Über 100 mitwirkende Schüler waren da aufgelistet. Unter ihnen zahlreiche Darsteller, aber mindestens genauso viele Bühnen- und Maskenbildner sowie Ton- und Bühnentechniker. Hinzu kam noch ein fulminantes Blasorchester - alles fest in Schülerhand. Im Hinblick auf die beengten Verhältnisse auf und abseits der kleinen Studiobühne im zweiten Stock des FWG durfte man sich da schon im Vorfeld die Frage stellen: Wie soll das nur funktionieren?

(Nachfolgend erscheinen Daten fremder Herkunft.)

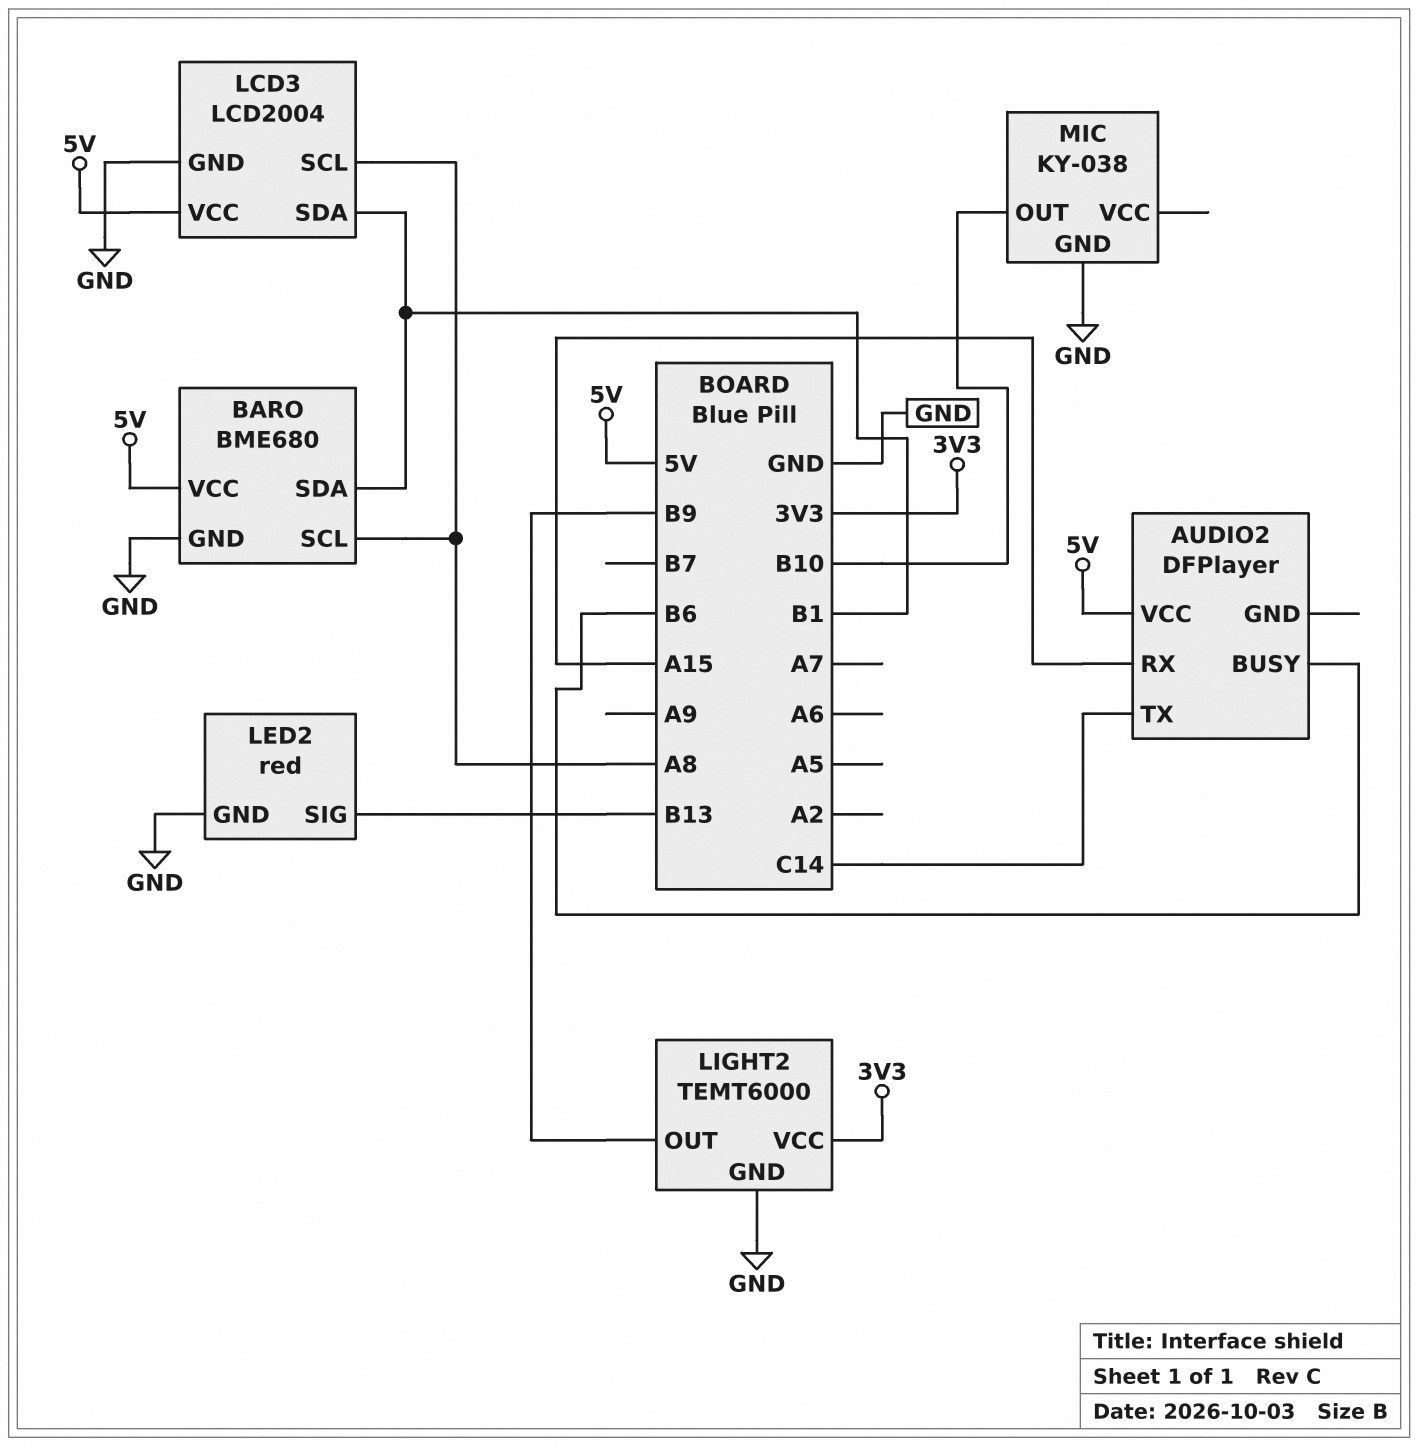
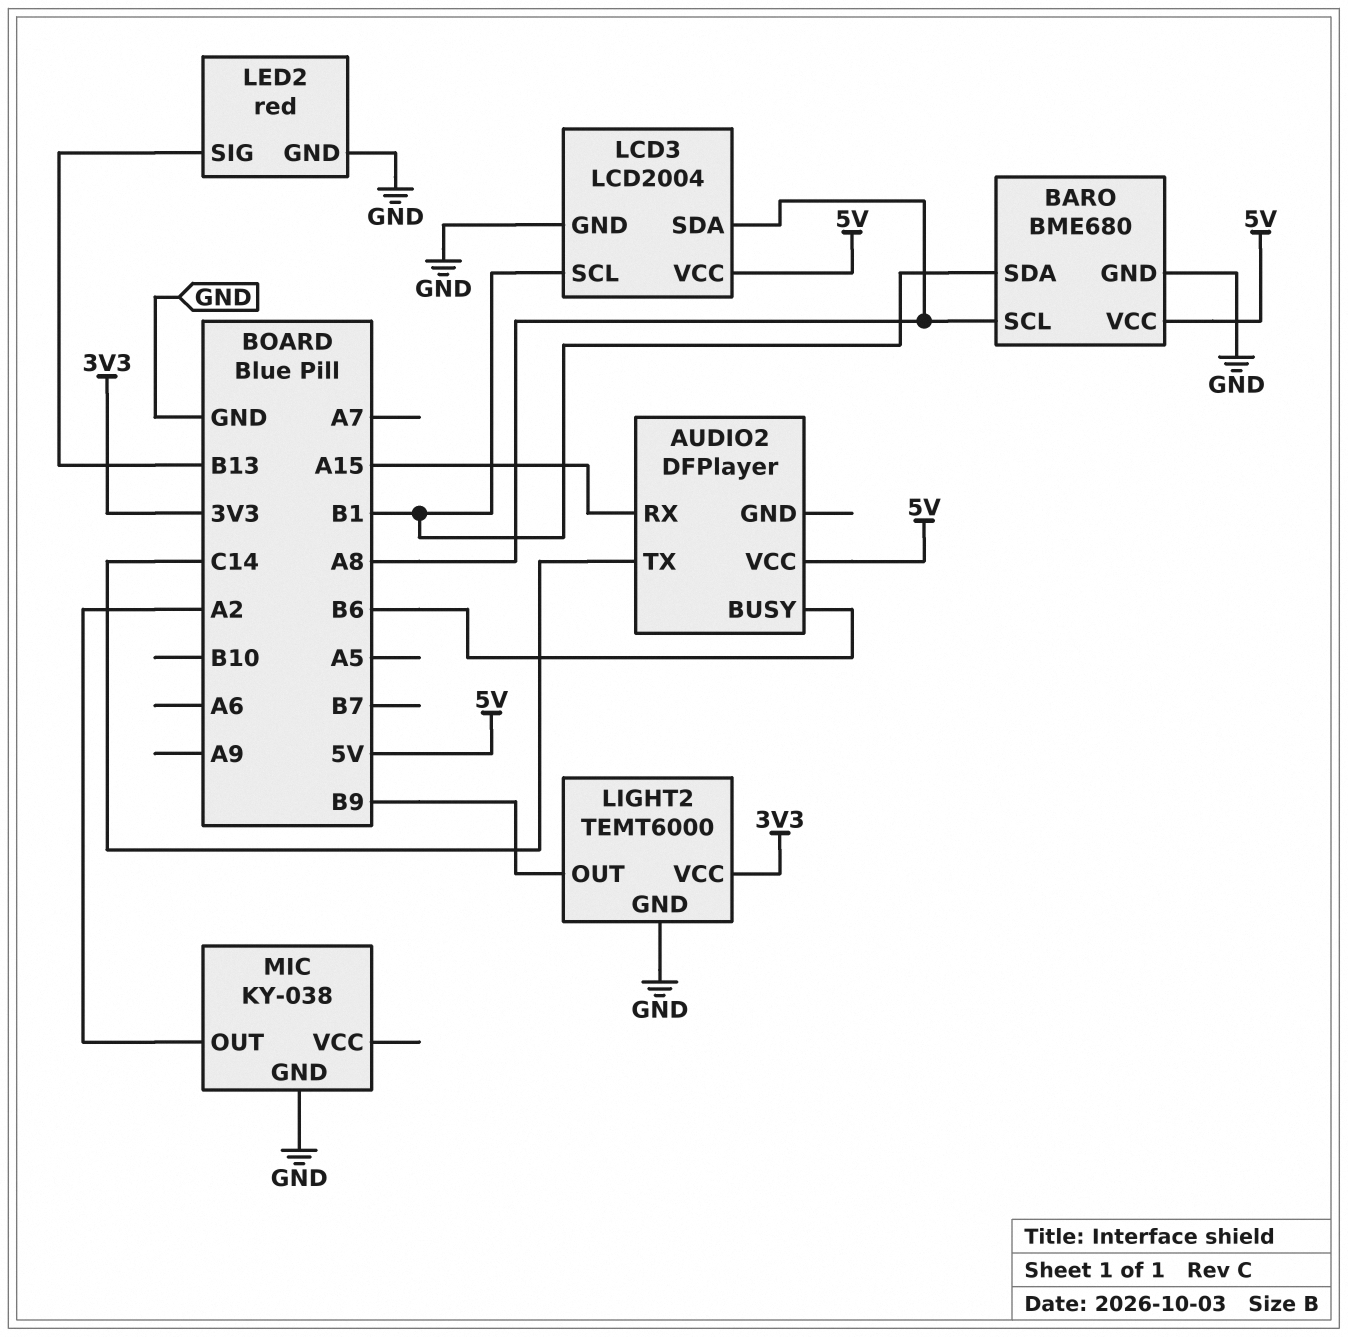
LCD3 pin SCL: A8 -> B1
LCD3 pin SDA: B1 -> A8
MIC pin OUT: B10 -> A2

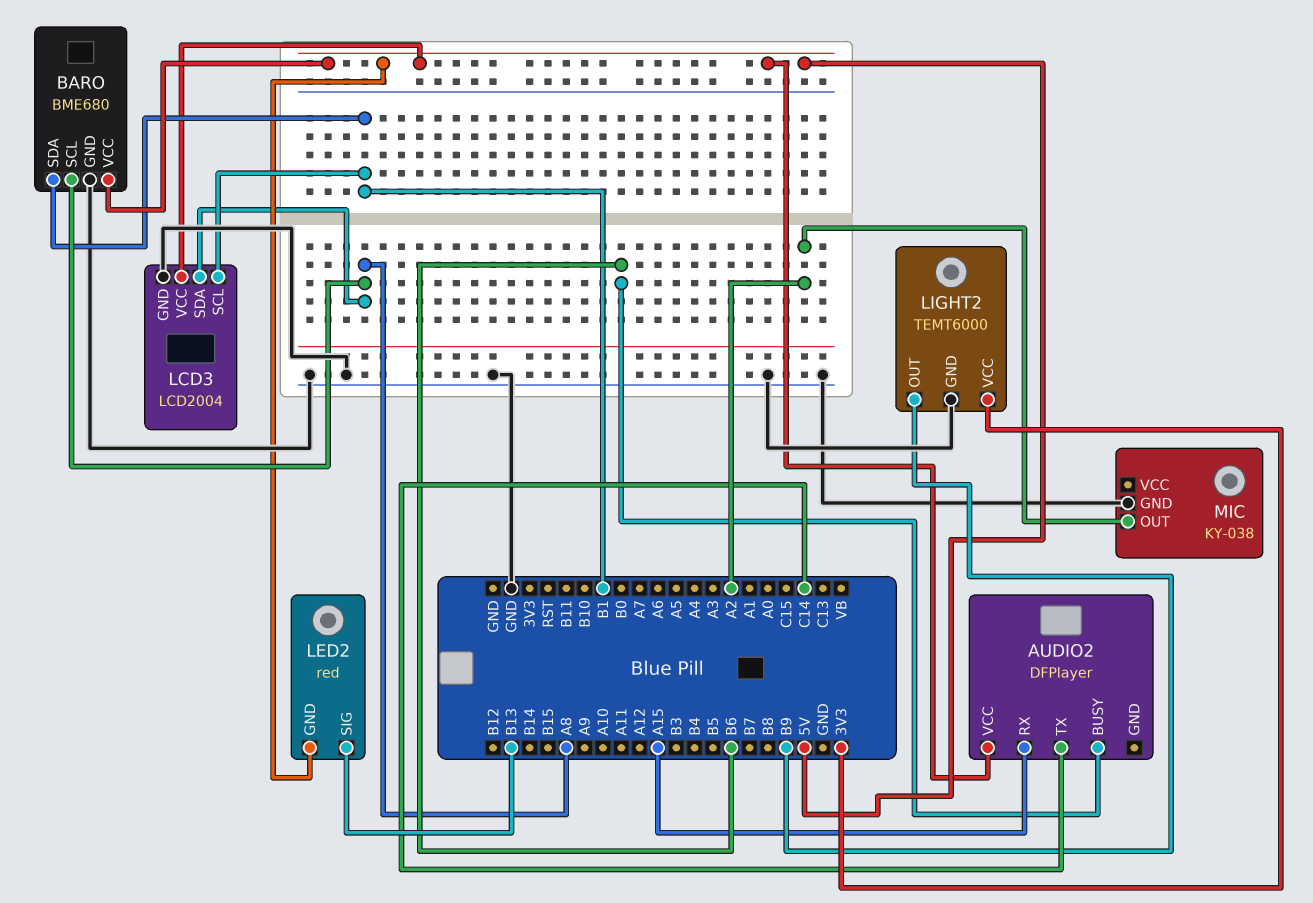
LED2 pin GND: GND -> 5V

Die Antwort: mit Hexerei!


Doppelte Besetzung

In dieser Hinsicht war wohl auch Studienrätin Stefanie Huber die "Hexenmeisterin" dieses "Bühnenzaubers". Die Regisseurin hatte es geschafft, aus der Vielzahl an Personen und Aufgaben am Ende eine meisterliche Gesamtleistung zu zaubern.

Immerhin hatten sich 2016 wieder derart viele junge Schauspieltalente der 5. bis 7. Klassen für die Theatergruppe gemeldet, dass die Regisseurin die vier Abende von zwei unterschiedlichen Besetzungen gestalten ließ. Unterstützt wurde Stefanie Huber bei dieser Mammutaufgabe von Kunstlehrerin Alexandra Reiter, die zusammen mit ihrem P-Seminar "Bühnenbild" der Q11 die künstlerische Leitung innehatte. Sie lieferten zusammen mit der Bühnenbild-AG eine eindrucksvolle Kulisse.

Im Zentrum all dessen stand natürlich Preußlers namenlose Heldin: die kleine Hexe. Mit ihren gerade einmal 127 Jahren hat sie vor allem einen Traum: einmal am Walpurgistanz teilzunehmen. Die anderen und deutlich älteren Hexen sind skeptisch, geben aber der kleinen Hexe und ihrem Freund und Begleiter, dem Raben Abraxas, eine Chance: Die kleine Hexe muss unter Beweis stellen, dass sie eine gute Hexe ist.
Für die kleine Hexe ist klar: Sie schwingt fortan den Zauberstab für die Armen und ärgert die Bösen mit ihren Zauberkünsten. All die Zauberaktionen bieten viel Raum und Gelegenheit zum Lachen und Staunen - auch weil die Leistungen der Schauspieltalente dafür sorgen.

Und die vielen liebevollen Details, beispielsweise in der Bühnen- und Kostümgestaltung, tragen ihren Teil dazu bei. Förmlich aus den Sitzen werden die Zuschauer gerissen, als ein schuleigenes Blasorchester zum Marsch und somit zum Schützenfest auf der Bühne aufspielt.

So viel gute Laune steckt auch die kleine Hexe an, doch die wird vom Hexenrat auf den Boden der Tatsachen geholt, als dieser ihr unmissverständlich klarmacht, dass man unter einer "guten" Hexe etwas ganz anderes verstanden hätte. Der drohenden Strafe entgeht die kleine Hexe, weil sie auch eine ganz schlaue Hexe ist. Die fiesen alten Hexen werden kurzerhand "entzaubert". Das kommt nicht nur bei den jungen Theaterbesuchern an. Minutenlanger Applaus ist die Folge und die Schauspieltruppe darf sich mit ihrer Regisseurin sicher sein: Die zauberhafte Leistung war keine Hexerei.